According to a source within Sony, the company is telling its employees that the situation could take anywhere between a day to three weeks to resolve. The source claimed a photo appeared on many company computer screens Monday morning with a skeleton image and cryptic message displayed.

"Hacked by #GOP," the message read according to Variety. "Warning: We've already warned you, and this is just the beginning...We have obtained all your internal data including secrets and top secrets."

It isn't clear at this point which individual or groups were responsible for the attack, or specifically what the goal of the hacker's digital break-in were.

Sony's information-technology departments instructed workers that they should turn off their computers and disable Wi-Fi on their mobile devices.

"We are down, completely paralyzed" another source at Sony told Deadline.com.

The "Hacked by #GOP" message went on to warn that the data they supposedly confiscated from Sony's systems would be revealed Monday at 6 p.m. Eastern time, but there is no word when or where this unveiling would take place. Whatever group is behind the attack did not make any specific demands against Sony.

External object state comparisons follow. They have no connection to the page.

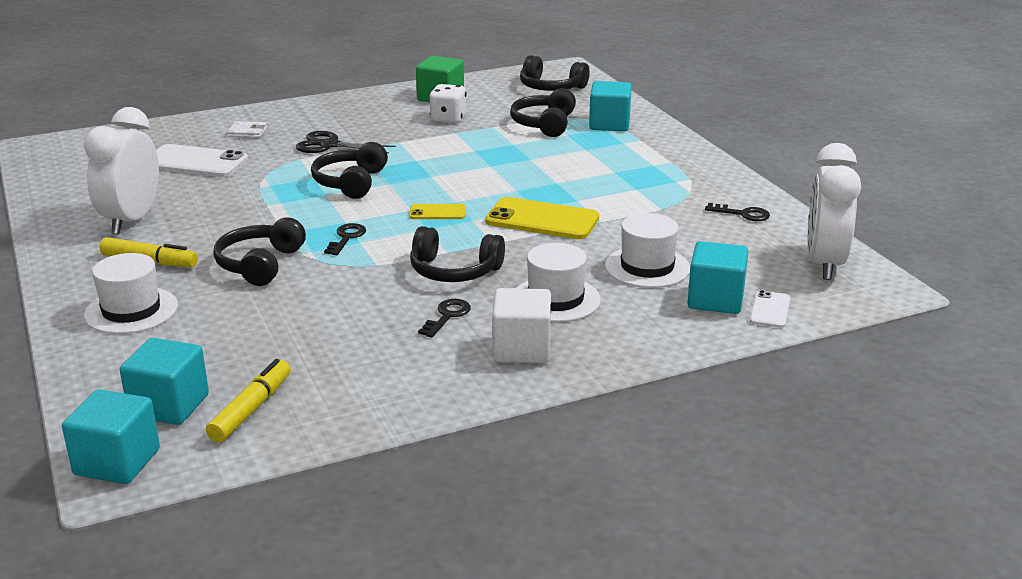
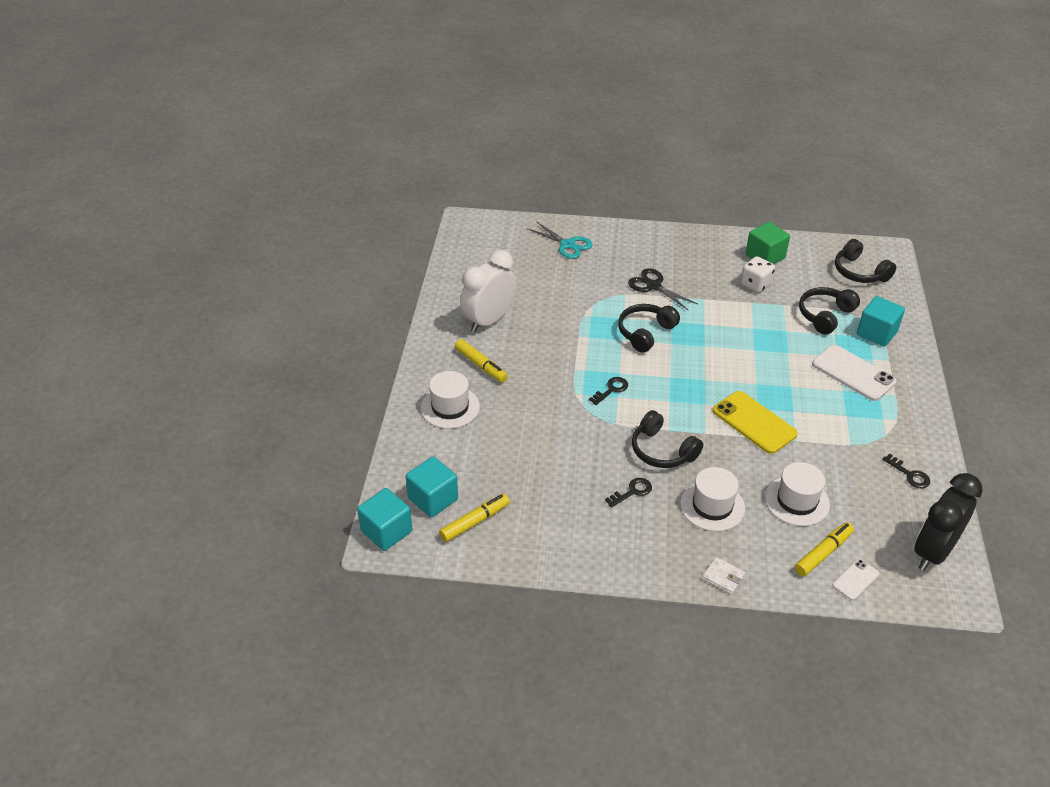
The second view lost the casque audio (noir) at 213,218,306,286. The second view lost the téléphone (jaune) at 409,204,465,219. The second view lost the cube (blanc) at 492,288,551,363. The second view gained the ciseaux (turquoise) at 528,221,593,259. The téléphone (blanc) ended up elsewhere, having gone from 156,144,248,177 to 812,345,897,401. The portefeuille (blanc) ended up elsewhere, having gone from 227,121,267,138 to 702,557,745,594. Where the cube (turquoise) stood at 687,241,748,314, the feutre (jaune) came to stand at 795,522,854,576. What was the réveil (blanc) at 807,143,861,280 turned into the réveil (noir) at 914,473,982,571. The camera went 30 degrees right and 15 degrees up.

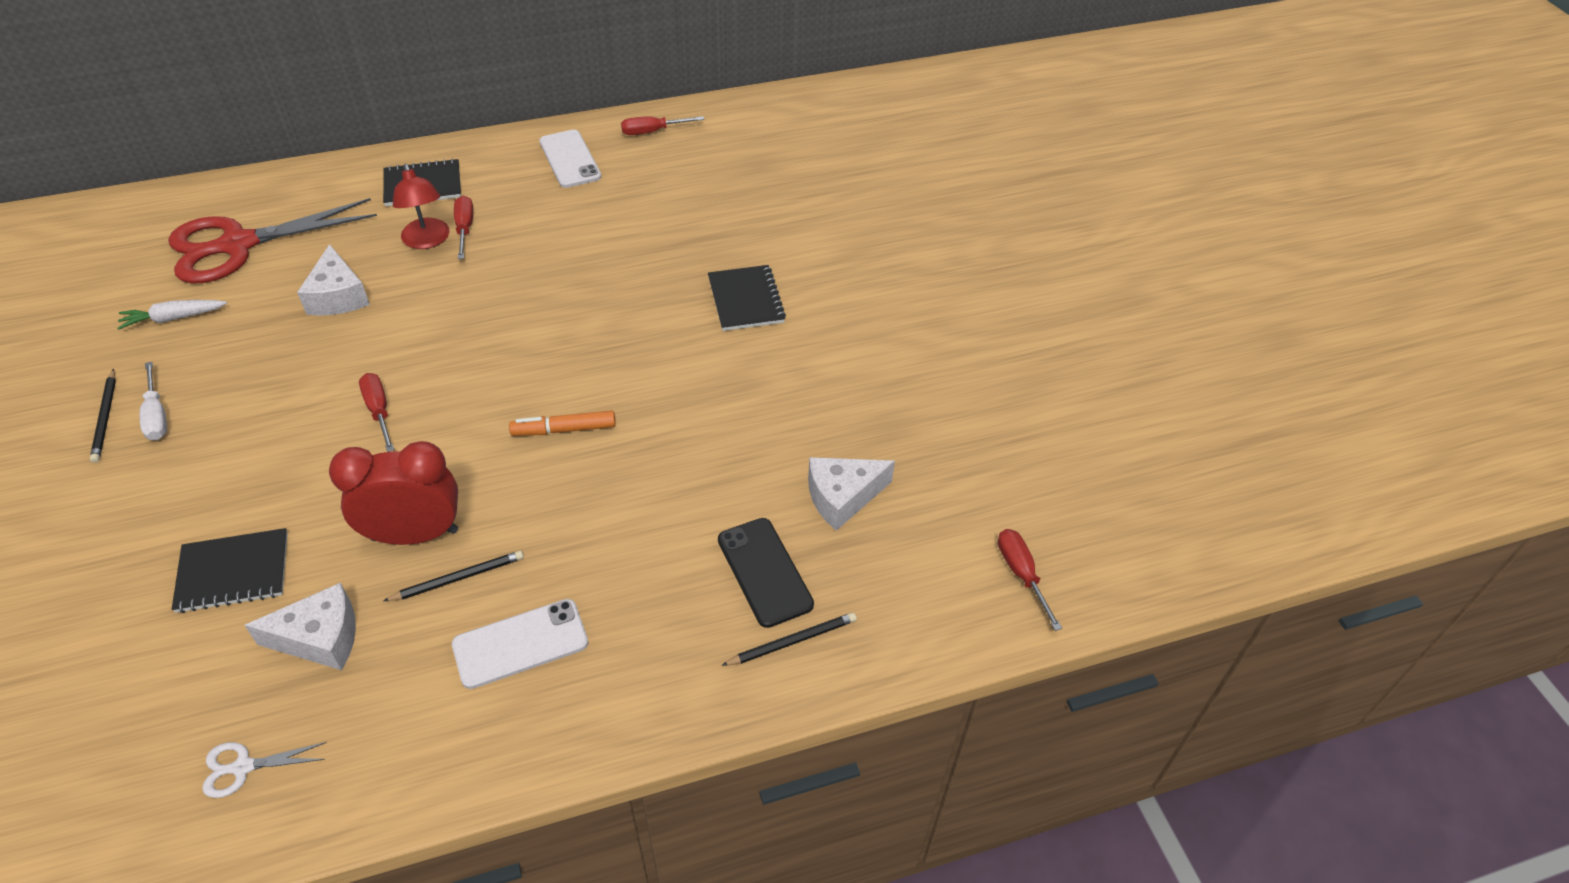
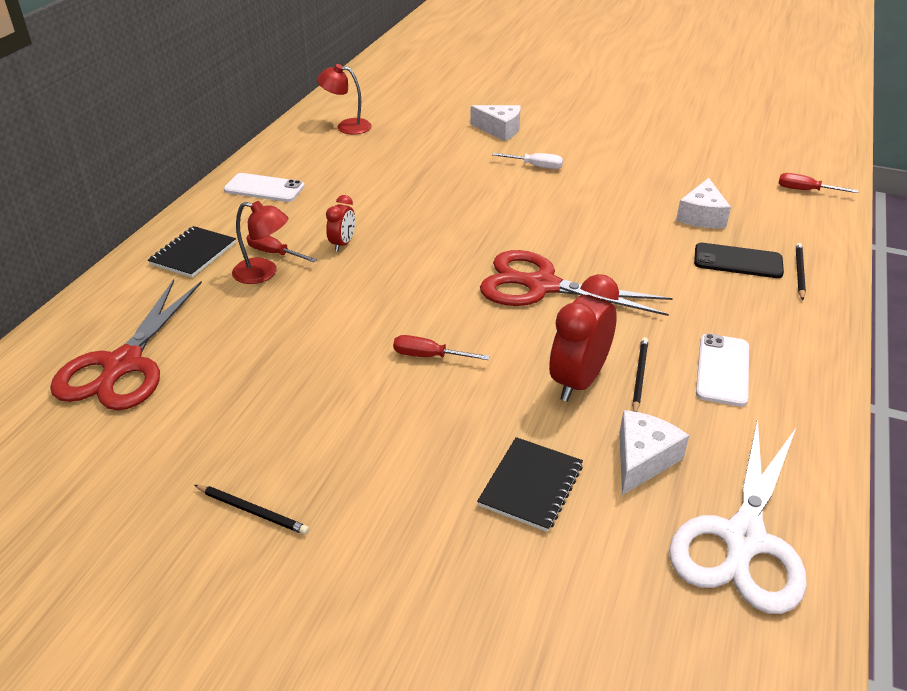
The second view lost the carotte (blanc) at 117,300,227,330. The second view lost the tournevis (rouge) at 621,116,704,135. The second view lost the carnet (noir) at 708,265,786,331. The second view gained the lampe (rouge) at 317,64,372,134. The second view gained the réveil (rouge) at 326,195,355,252. The tournevis (blanc) ended up elsewhere, having gone from 140,362,167,440 to 492,153,563,169. The fromage (blanc) ended up elsewhere, having gone from 297,244,370,316 to 470,105,521,141. Where the feutre (orange) stood at 509,410,616,436, the ciseaux (rouge) came to stand at 480,250,673,316. The size of the ciseaux (blanc) at 202,742,326,798 changed by a factor of 2.47. The camera went 50 degrees left and 10 degrees down.

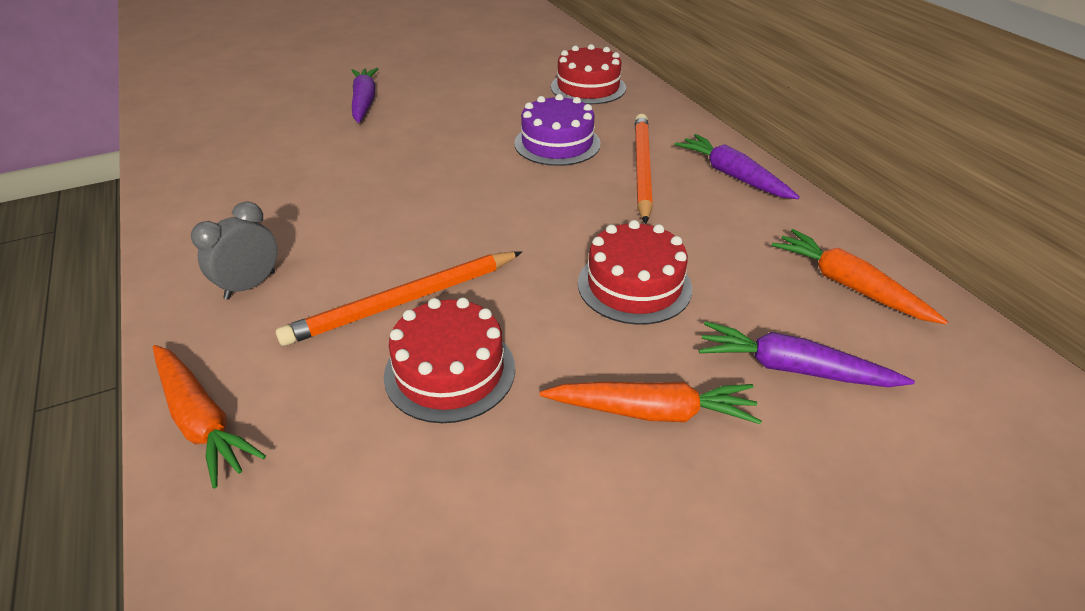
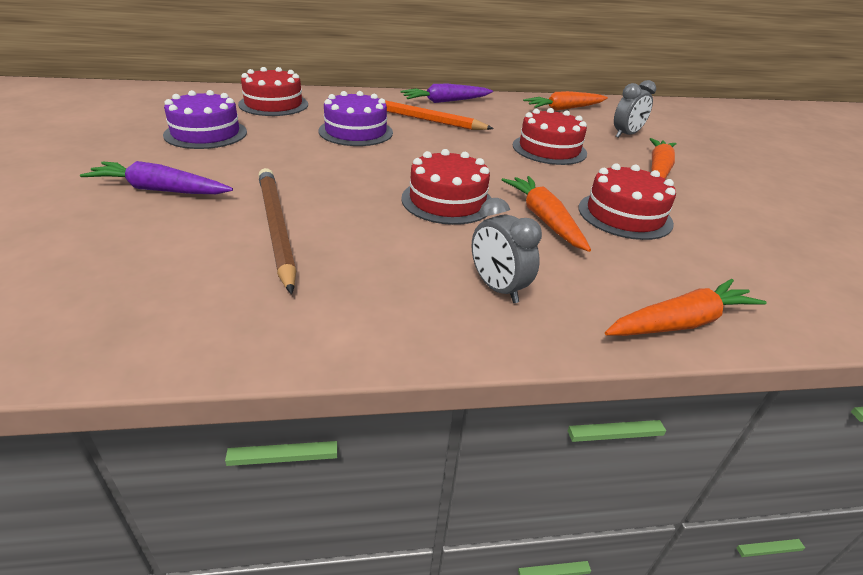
The second view gained the gâteau (violet) at 163,90,247,149. The second view gained the crayon (marron) at 259,168,296,294. The second view gained the gâteau (rouge) at 401,149,491,225. Where the crayon (orange) stood at 276,251,522,346, the carotte (orange) came to stand at 501,176,591,252. Where the carotte (violet) stood at 699,321,915,387, the réveil (gris) came to stand at 614,80,656,138. The camera went 75 degrees left and 5 degrees down.

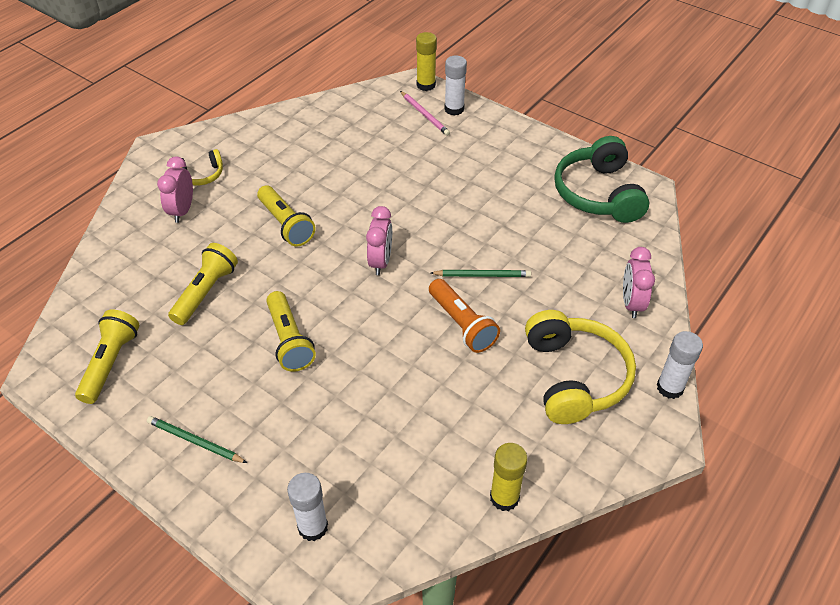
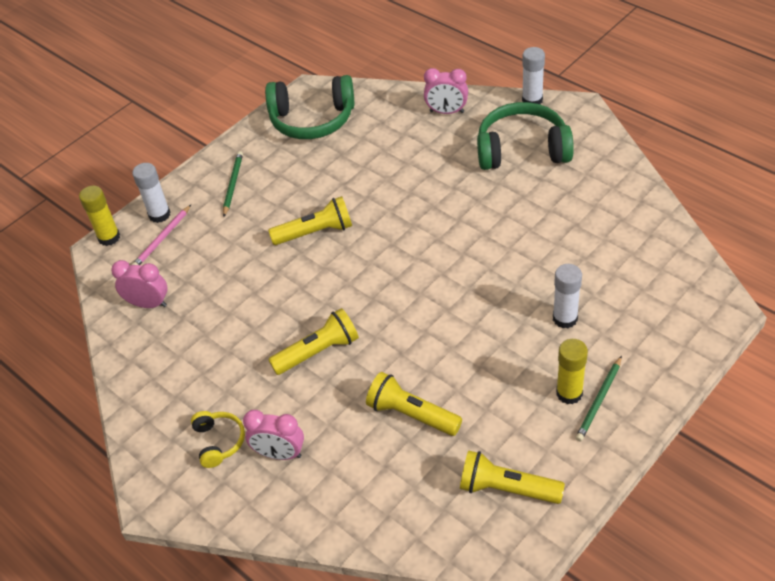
The second view lost the lampe de poche (orange) at 429,279,500,353. The lampe de poche (jaune) ended up elsewhere, having gone from 266,291,316,372 to 268,196,352,245. The bâton de colle (blanc) ended up elsewhere, having gone from 287,473,328,541 to 553,264,582,328. The réveil (rose) ended up elsewhere, having gone from 366,206,392,275 to 111,260,167,308. The crayon (vert) ended up elsewhere, having gone from 431,270,531,277 to 223,151,243,216. The bâton de colle (jaune) ended up elsewhere, having gone from 490,443,528,511 to 556,339,588,404. What was the casque audio (jaune) at 525,310,636,424 turned into the casque audio (vert) at 477,102,574,170. The crayon (rose) at 400,91,450,136 ended up facing another way, 150 degrees clockwise from before. The camera went 80 degrees left and 0 degrees up.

Back in August, hackers claimed that they had broken into Sony's PlayStation Network through a denial-of-service attack, which basically overtakes the gaming system with false network requests. However, Sony said after the attack that no personal data of any of PlayStation Network's 53 million users was compromised on Aug. 24. Access to the network was restored the following day.

In 2011, PlayStation Network customers' names and passwords were exposed in another attempt at hacking into the network.

Sony spokesperson Jean Guerin simply told Deadline.com that "we are investigating an IT matter."